15. Juli 2018 – „Anna Karenina“ und „Krieg und Frieden“ haben Lev Tolstoj Weltruhm verschafft. Diese Klassiker sind längst aus keiner Bibliothek mehr wegzudenken. Weniger Beachtung dagegen haben die Frühwerke des russischen Literaten wie „Familienglück“ von 1859 gefunden, das gerade im Dörlemann Verlag neu aufgelegt worden ist.

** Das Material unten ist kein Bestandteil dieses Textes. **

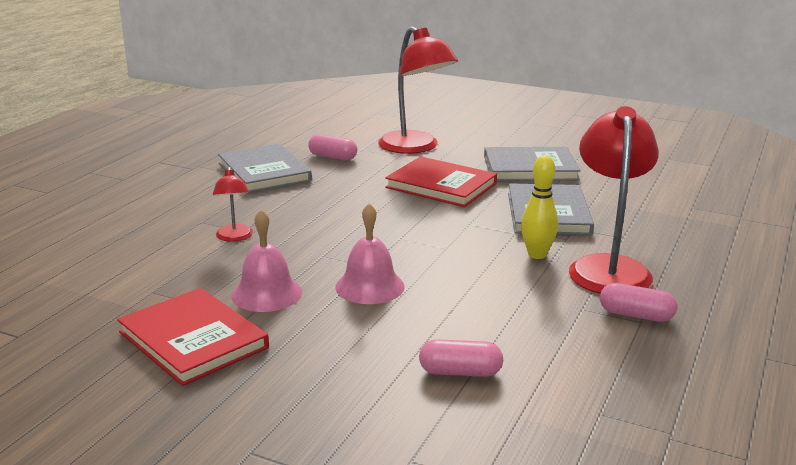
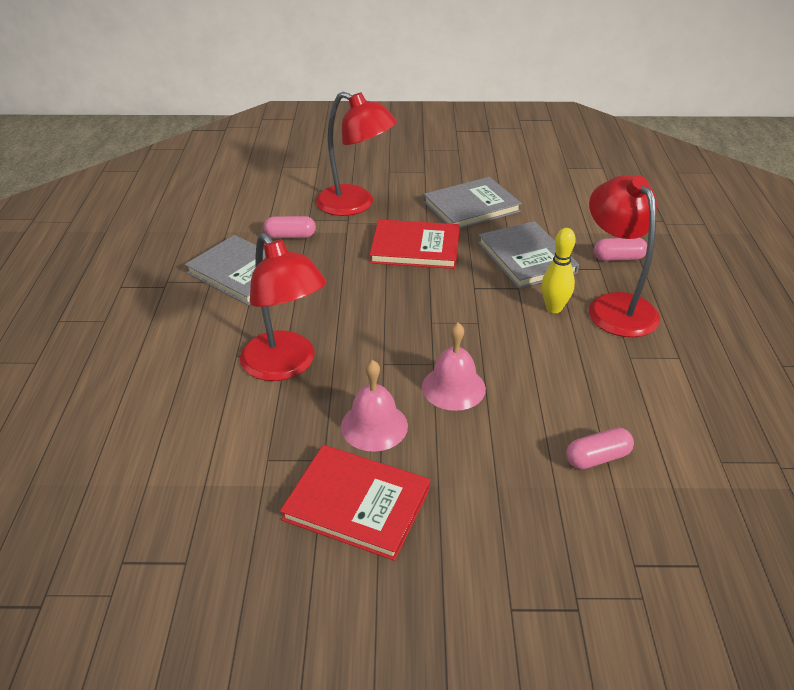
camera: 25 degrees left, 15 degrees up
(234, 237) = (285, 366): red lamp -> red lamp, size x2.05
(636, 315) = (671, 352): pink capsule -> pink capsule (618, 258)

Feines Gespür für Seelennöte
Dabei deutet sich darin bereits das an, was seine späteren Werke auszeichnen wird: die detailverliebte Darstellung der wortgewaltigen Szenarien, in der die lebensecht gezeichneten Figuren interagieren. Auch die für Tolstoj charakteristische Begabung, Poesie und Realität meisterlich und übergangslos miteinander zu verweben, kommt in dem Roman bereits zum Tragen ebenso wie sein feines Gespür für die Seelennöte der Menschen. Nahezu analytisch bringt er Gefühle wie enttäuschte Liebe, Hoffnungslosigkeit und Desillusionierung zu Papier – ein Erzählstil, der von der psychologischen Emphase des Schriftstellers zeugt.